General
Content
The course serves as an introduction to the topic of data science and related topics such as machine learning and data mining. You will be introduced to data science methods and tools to find interesting information from data. Specific topics on the course include processing of digital signals such as speech and images, statistical estimation of parametric distributions, classification, regression prediction, clustering, pattern mining, and network analysis for developing search engines for hypertext collections such as the Web. There are also guest lectures during the lecture sessions that will introduce different aspects of data science in nowadays society and career.
Learning outcomes:
After the course, you can describe how natural data such as images, natural language, speech, and time-series measurements can be represented as data and how to explore and preprocess them. You can apply elementary statistical and algorithmic methods to process the data to yield insights into the data and predict based on the given data. You will understand what processes constitute the data science pipeline in the analysis, starting from natural data and ending with actionable results.
Assessment Methods and Criteria:
The overall grade is determined by exam grade (40%), final project and peer review (40%), and weekly assignment (20%). Attendance in lectures, demonstration exercises, and computer exercises is voluntary. We will provide some help during computer exercises (the one marked with A in the calendar). This is a great way to get support for your weekly assignment or final project. The demonstration sessions (the one marked with H in the calendar) are covering the course material in more detail as the pen-and-paper manner. The exam and final project are mandatory and determine the final grade.
Teaching Period:
II (Autumn)The first lecture of the course will be on the 31st of October at 14. Although we will start our computer exercises earlier on Monday the 28th of October.
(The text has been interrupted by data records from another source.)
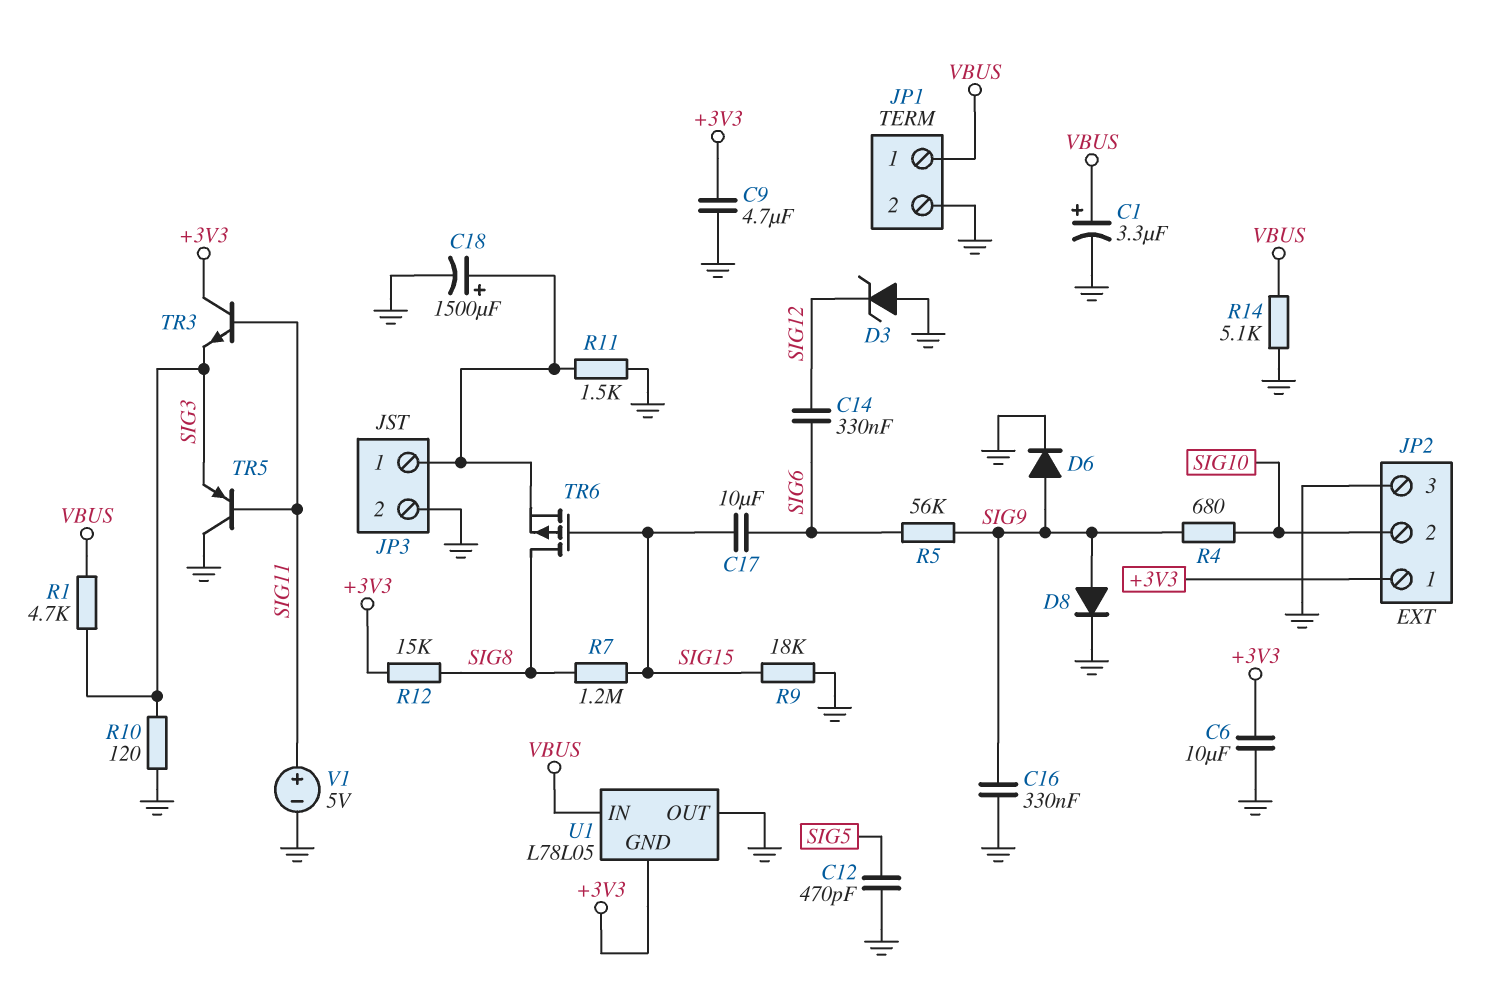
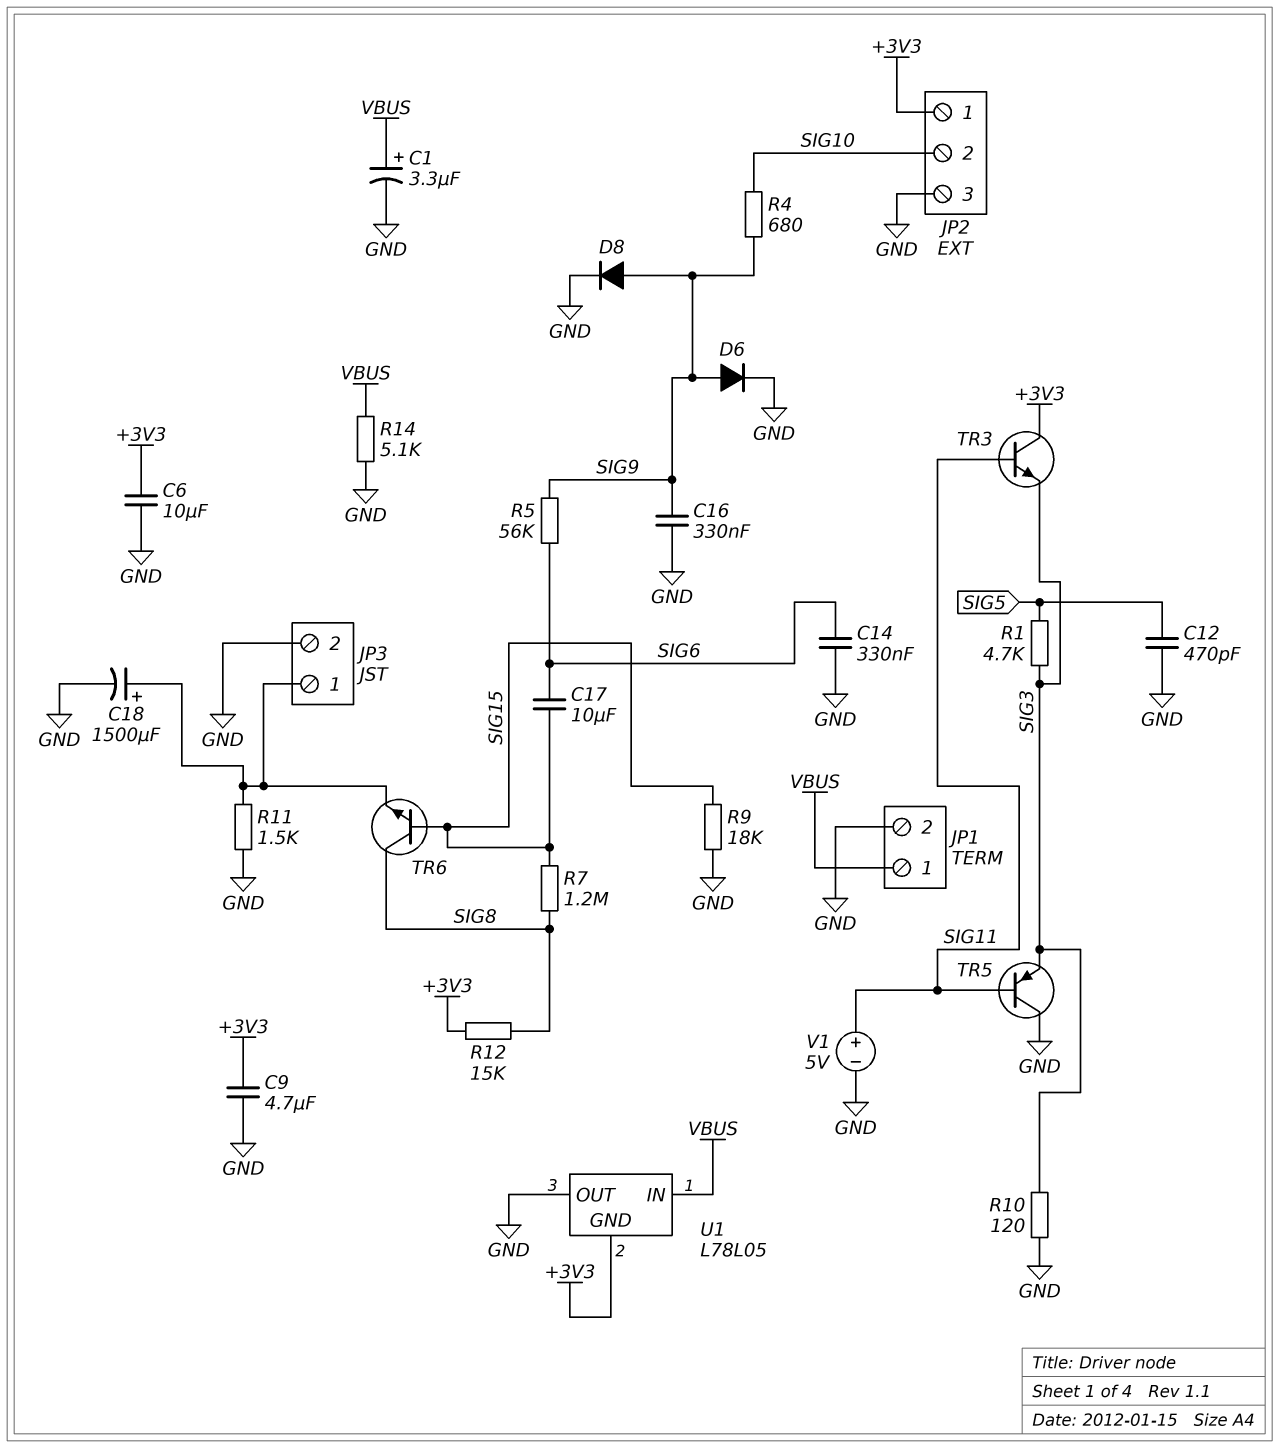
C14: 330nF (SIG6, SIG12) -> 330nF (GND, SIG6)
D3: zener (A GND, K SIG12) -> none
R1: 4.7k (SIG3, VBUS) -> 4.7k (SIG3, SIG5)
TR6: PMOS (G SIG15, D SIG8, S JP3/1) -> NPN (B SIG15, C SIG8, E JP3/1)

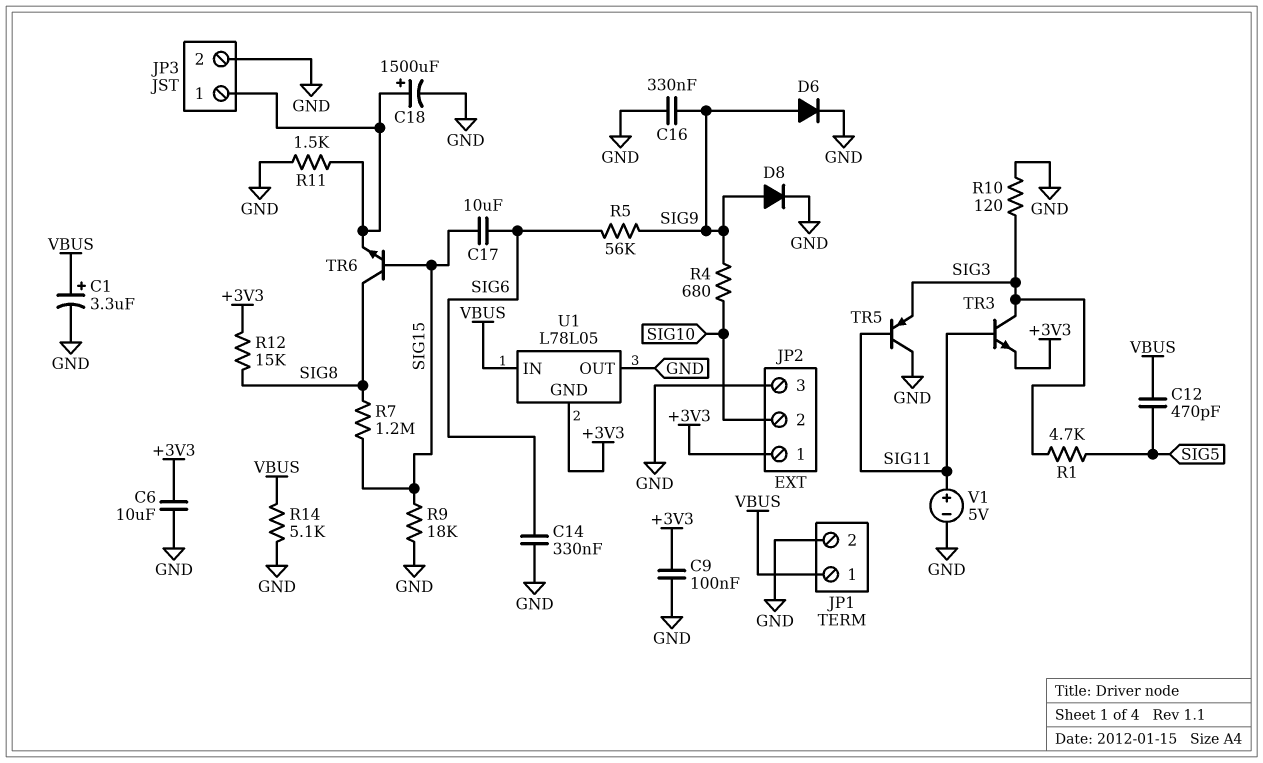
C9: 4.7uF (+3V3, GND) -> 100nF (+3V3, GND)
C12: 470pF (GND, SIG5) -> 470pF (SIG5, VBUS)
TR3: NPN (B SIG11, C +3V3, E SIG3) -> NPN (B SIG11, C SIG3, E +3V3)

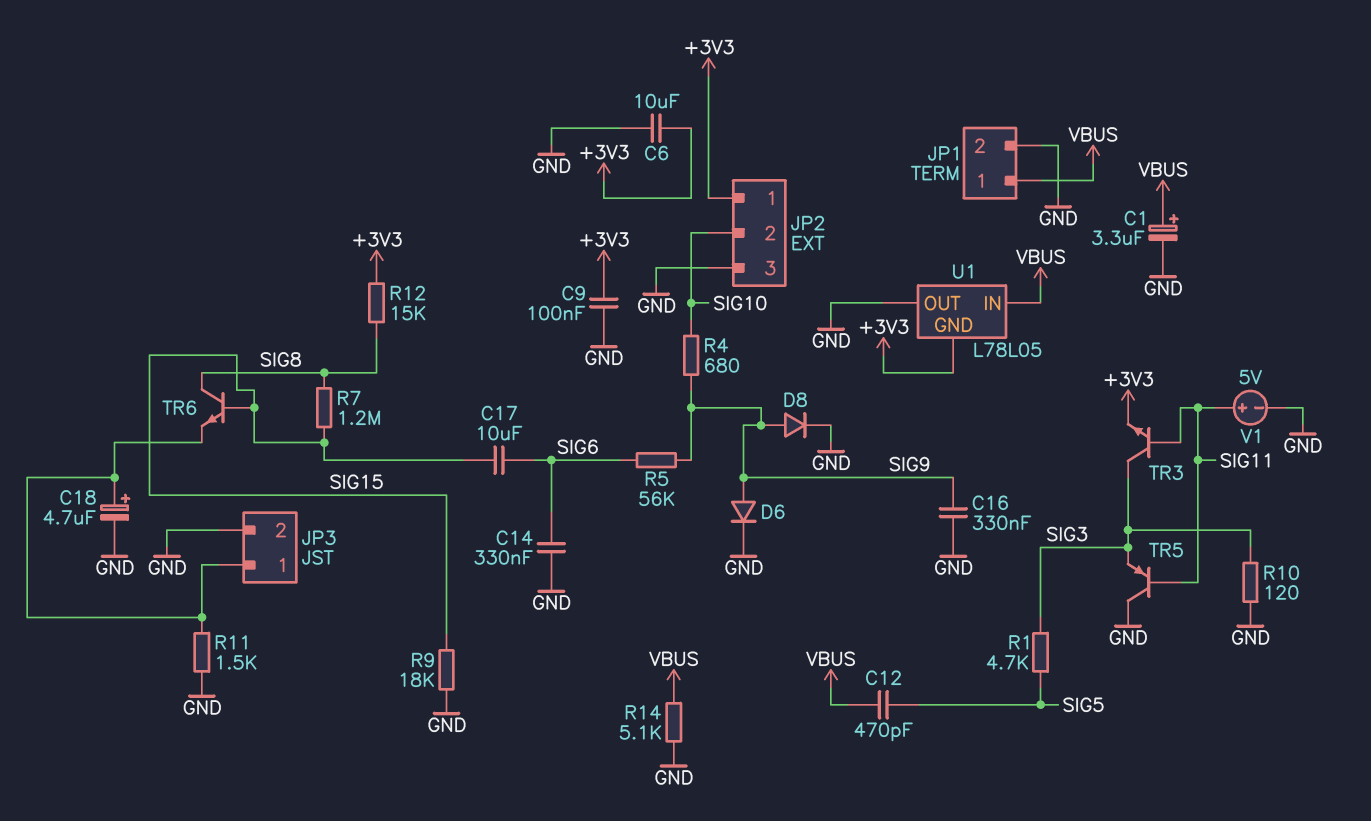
C18: 1500uF (plus JP3/1, minus GND) -> 4.7uF (plus JP3/1, minus GND)

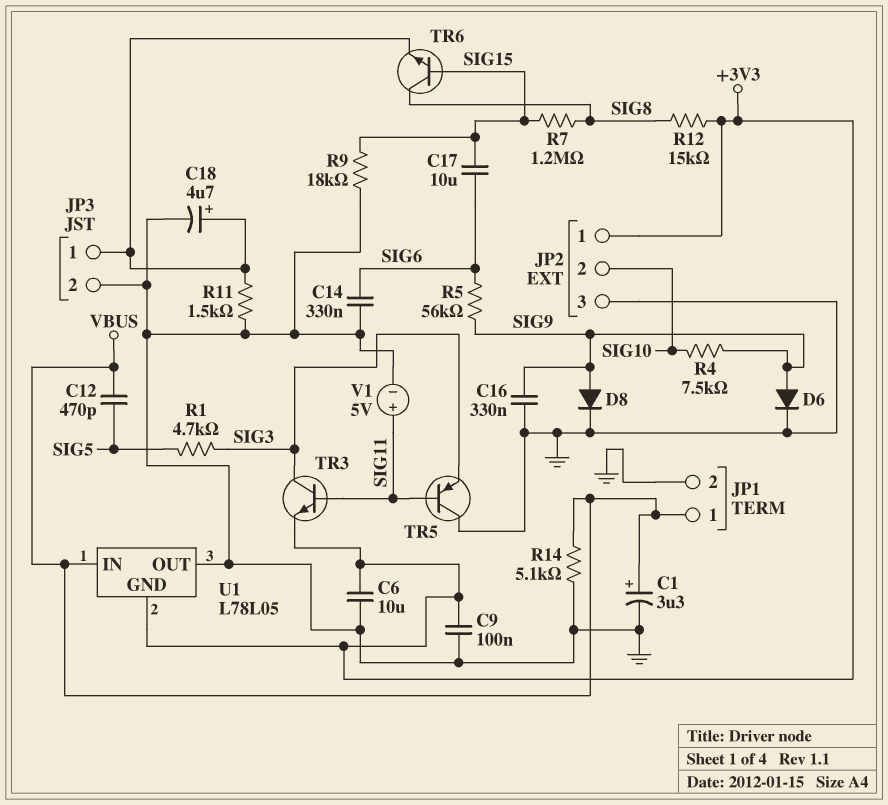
R4: 680 (SIG9, SIG10) -> 7.5k (SIG9, SIG10)
R10: 120 (GND, SIG3) -> none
The first-week computer exercise will cover the introductory material for how to work with Python and Jupyter. The Demonstration session will start on the 4th of November.
Workload:
- Lectures 16h,
- Weekly assignments 20h,
- Final project+final reports 40h,
- Exercise session(Demo+Computer) 20,
- Independent work 35h, examination 3h.
Study Material:
The lecture materials are distributed as slide decks.Demonstration exercises and computer exercises are Jupyter notebooks that include descriptions and Python code in order to solve a data science-related problem. We advise you to attend at least one Computer exercise and one demo session per week (the different sessions in each week are covering the same material).Weekly exercises are a combination of Jupyter notebooks and MyCourses quizzes. They include Python code and datasets, and require to solve a data science problem. The correct answer should be selected on MyCourses assignment page.Basics of using Python, Jupyter notebooks are reviewed during the first week in the computer exercise sessions. Please try to attend at least one of the computer session (the one marked with A) if you are not familiar or comfortable with Python or Jupyter environment.Please attend the first lecture on the 31st of October for more information.